RE: Microsoft invents SOAP

["Scott, Richard" <Richard.Scott () bestbuy com>]

<cut>
        
        http://msdn.microsoft.com/xml/general/SOAP_White_Paper.asp

        Microsoft has replace DCOM with SOAP (Simple Object Access Protocol)
for
        e-commerce development.  DCOM had many shortcomings when trying to
        communicate through firewalls, they never really understood how NAT
worked.
        This tool set allows DCOM objects to basically be encapsulated
inside http.
        Their suggestion is to open a port 80 proxy from your webserver(s)
to your
        application server(s) on the inside.

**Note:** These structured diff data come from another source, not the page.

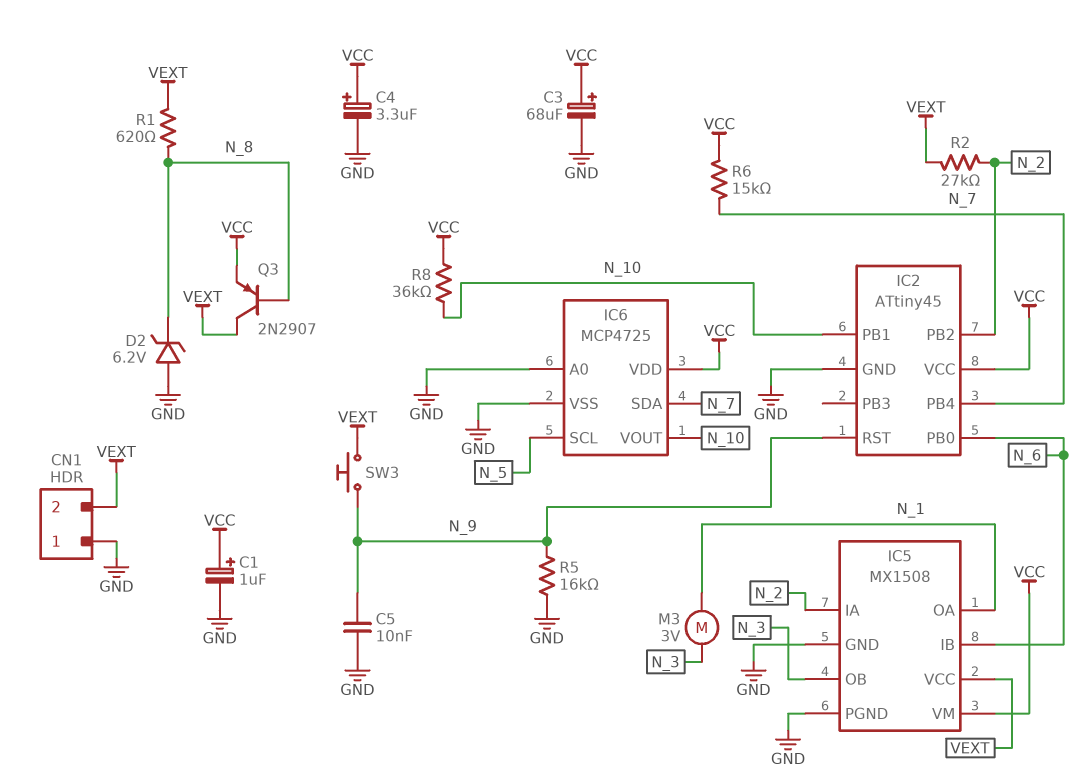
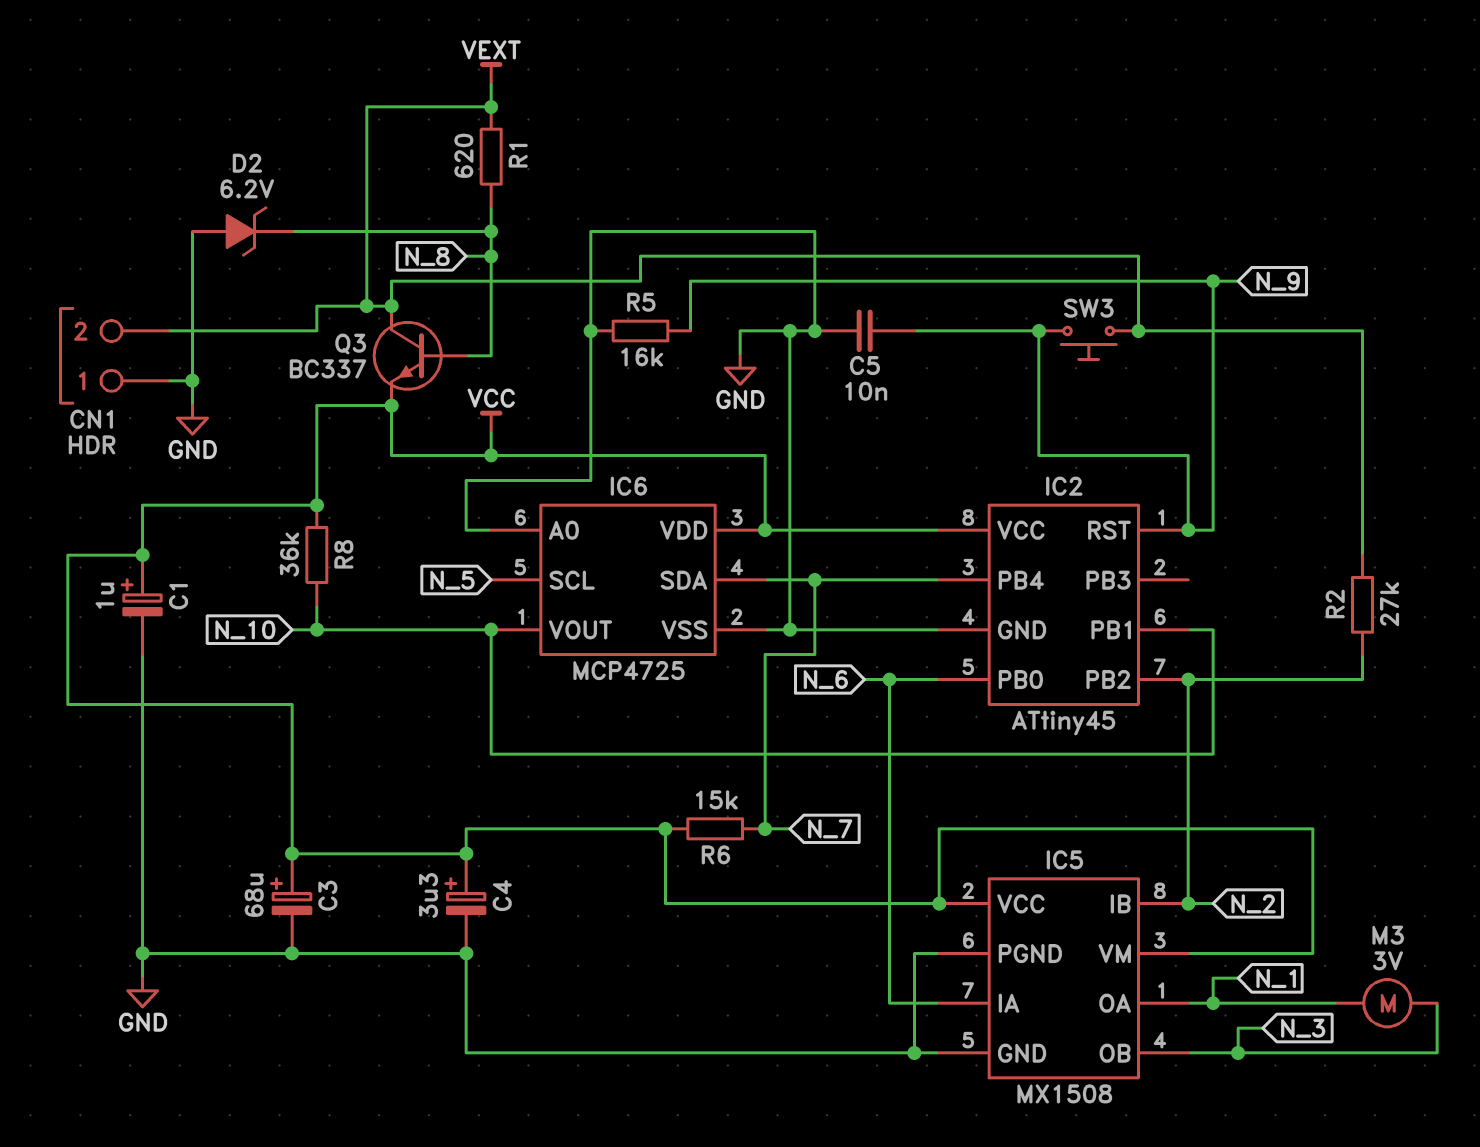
IC5 pin IA: N_2 -> N_6
IC5 pin IB: N_6 -> N_2
IC5 pin VCC: VEXT -> VCC
Q3: PNP 2N2907 (B N_8, C VEXT, E VCC) -> NPN BC337 (B N_8, C VEXT, E VCC)

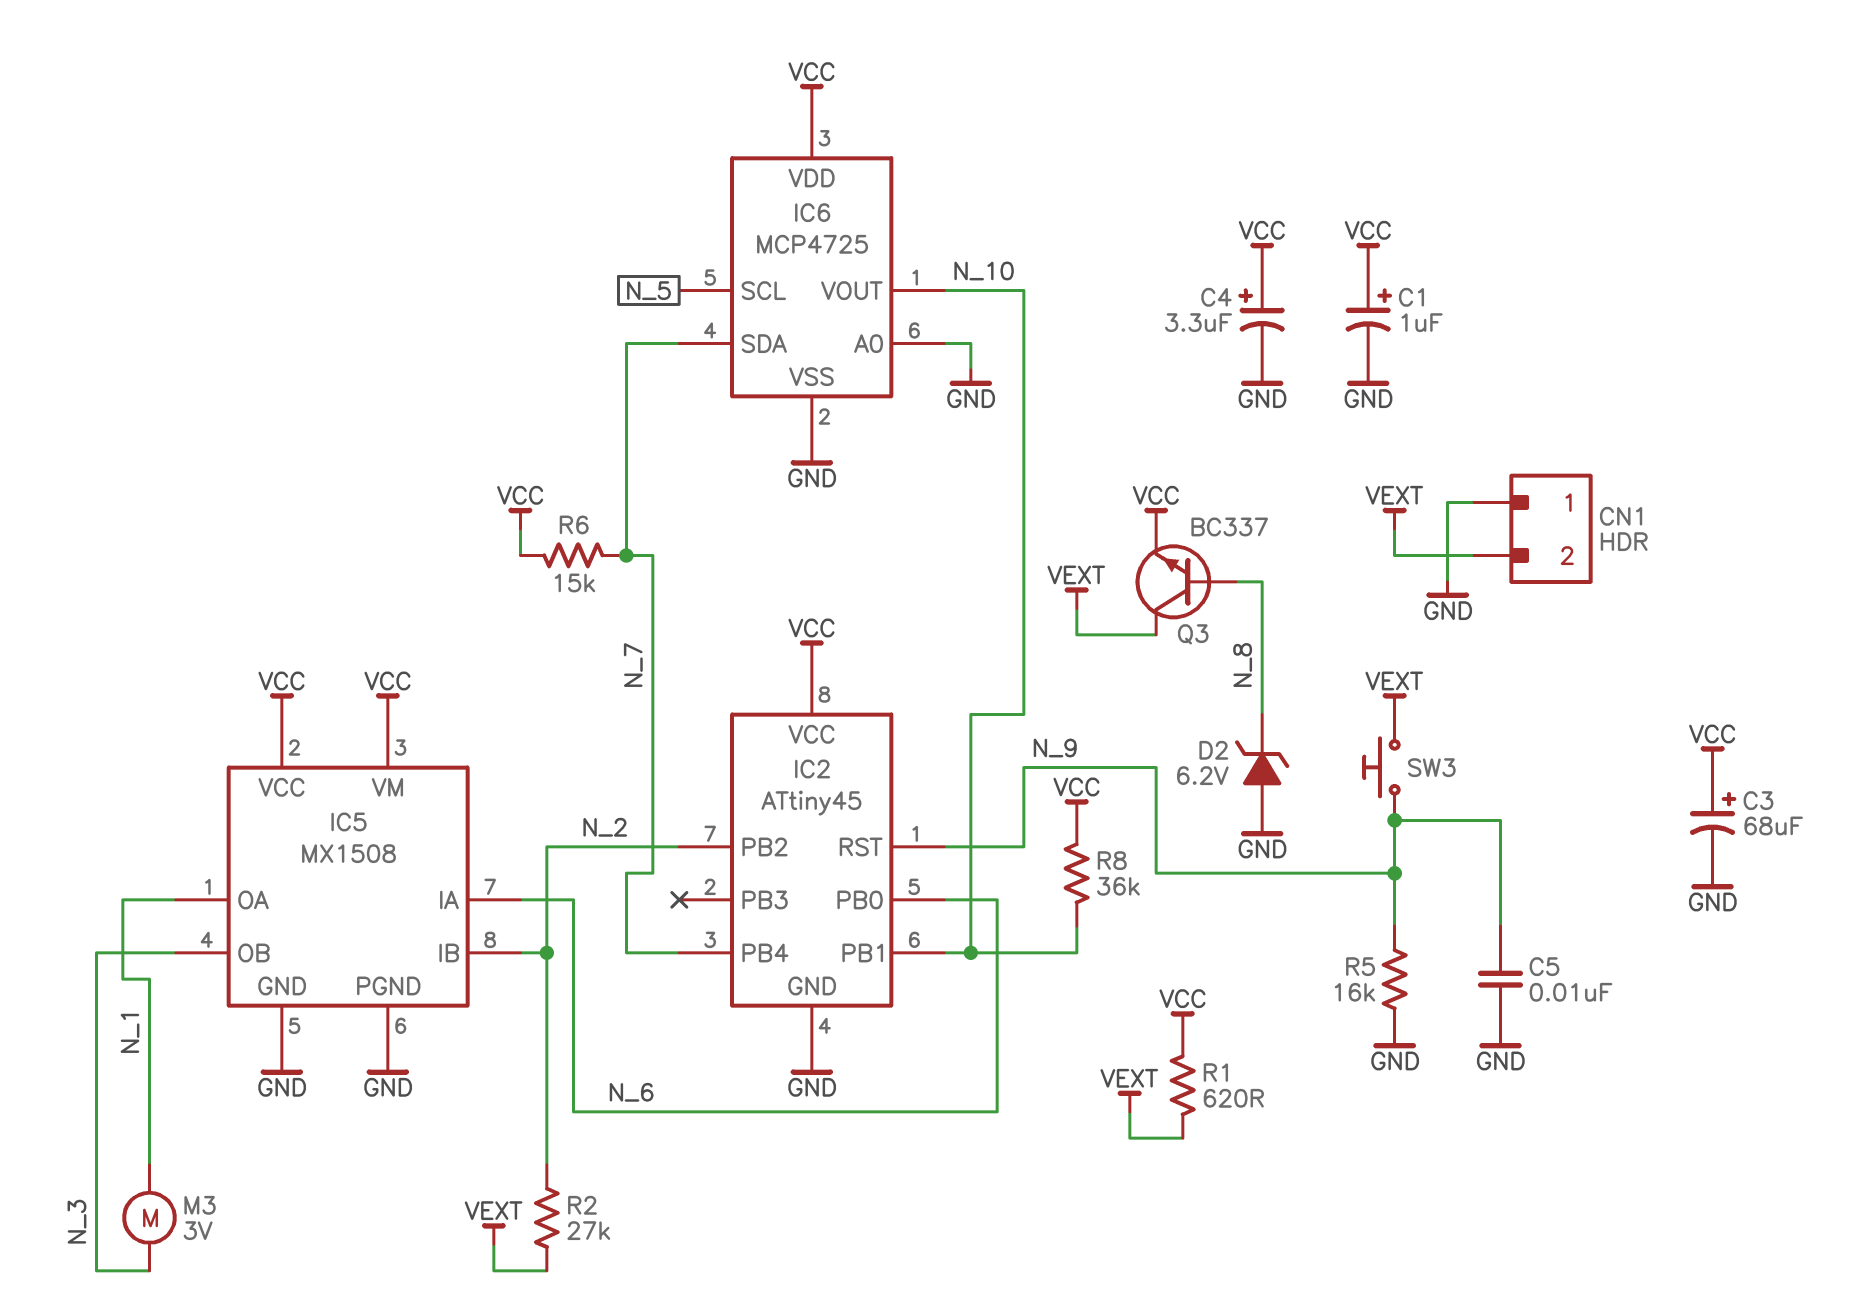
R1: 620 (N_8, VEXT) -> 620 (VCC, VEXT)

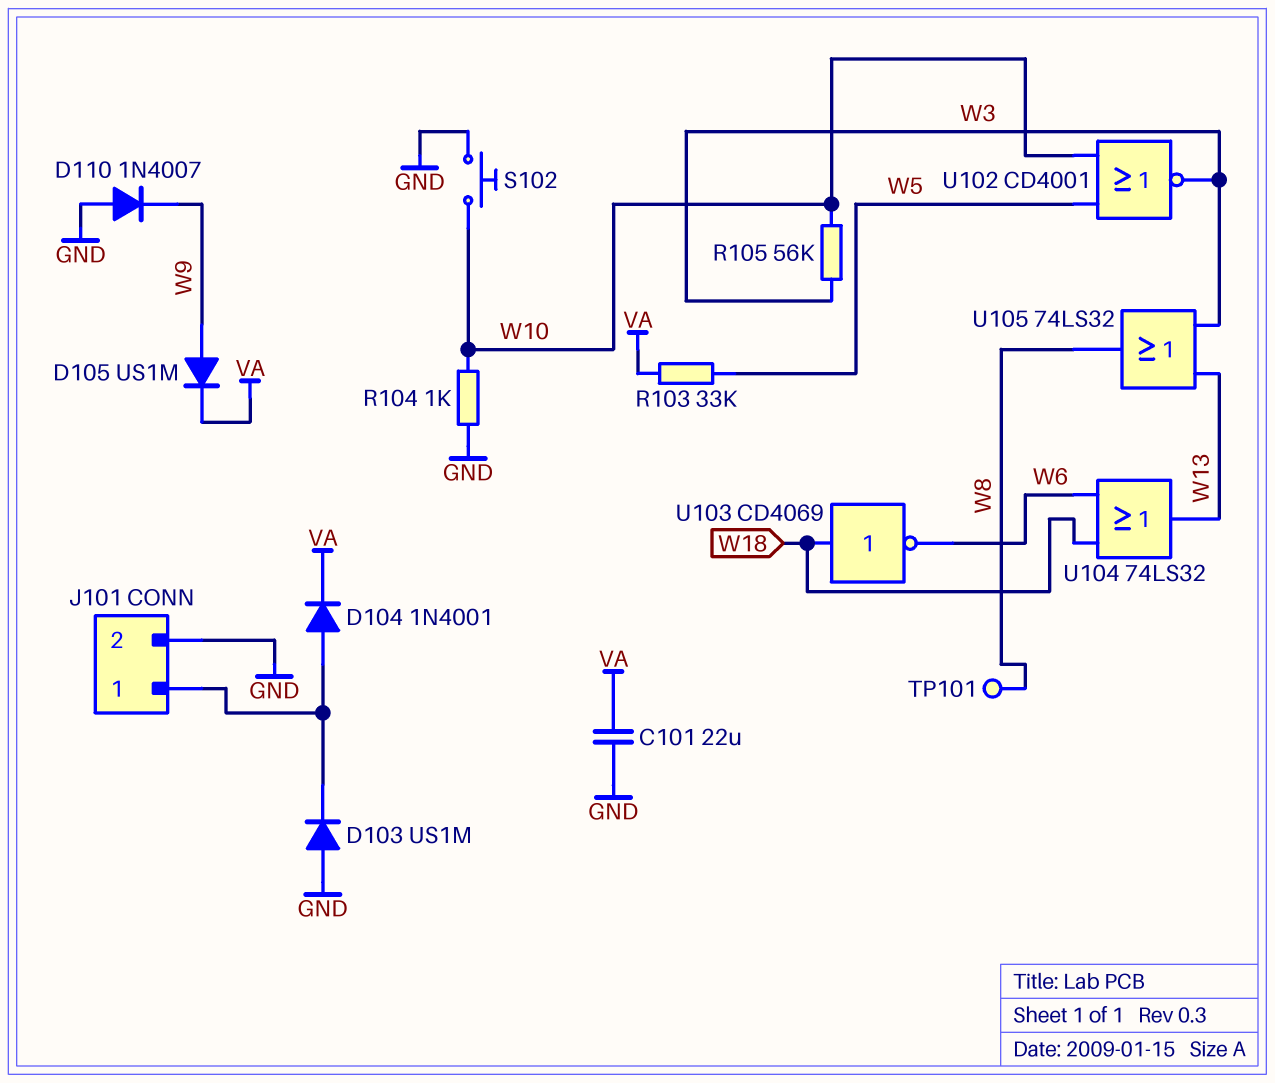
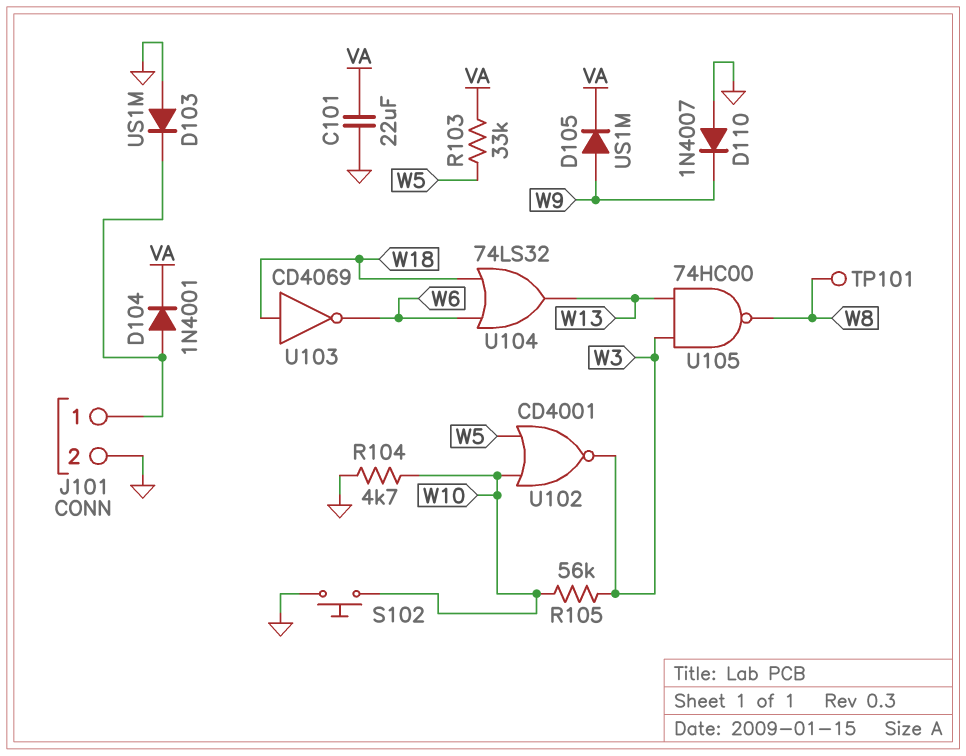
R104: 1k (GND, W10) -> 4.7k (GND, W10)
U105: OR 74LS32 (in W3, in W13, out W8) -> NAND 74HC00 (in W3, in W13, out W8)

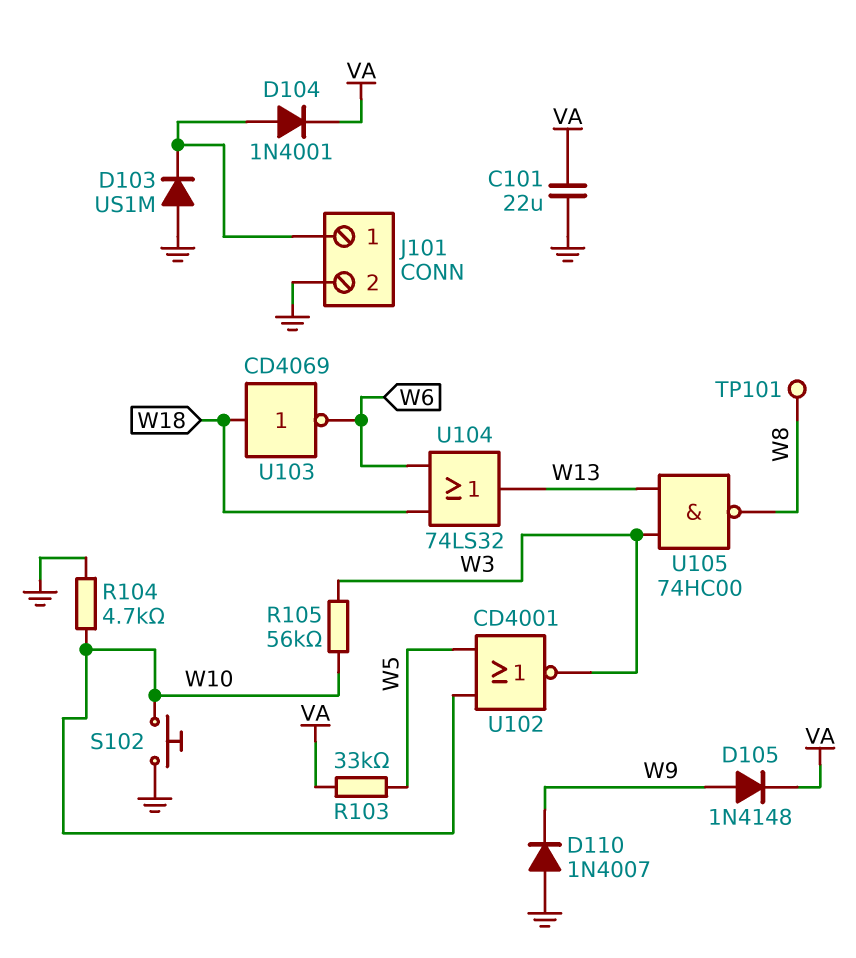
D105: diode US1M (A W9, K VA) -> diode 1N4148 (A W9, K VA)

        Firstly, I can't think why one would want a DCOM object being
accessed like the one given on the white paper.
        I think that example is a poor illustration.  I would much prefer
binding this functionality to ASP/COM where the ASP code has control over
the DCOM object.  This way, one doesn't have to worry about access to the
COM object via the firewall, since the web server itself can only access it.
The ASP code could perform input validation in an attempt to prevent
parameter overloading, causing buffer overflow problems (DoS et al).
        Better still, the application server that houses the DCOM object can
be placed in a separate DMZ from the web server, and correctly setting up
the DMZ privs for the application server et al, will strengthen security.

        Can anyone give a better example of why one would allow people to
directly access a DCOM object from the net?


Cheers
r.
Richard Scott   
The views expressed in this email do not represent Best Buy
or any of its subsidiaries.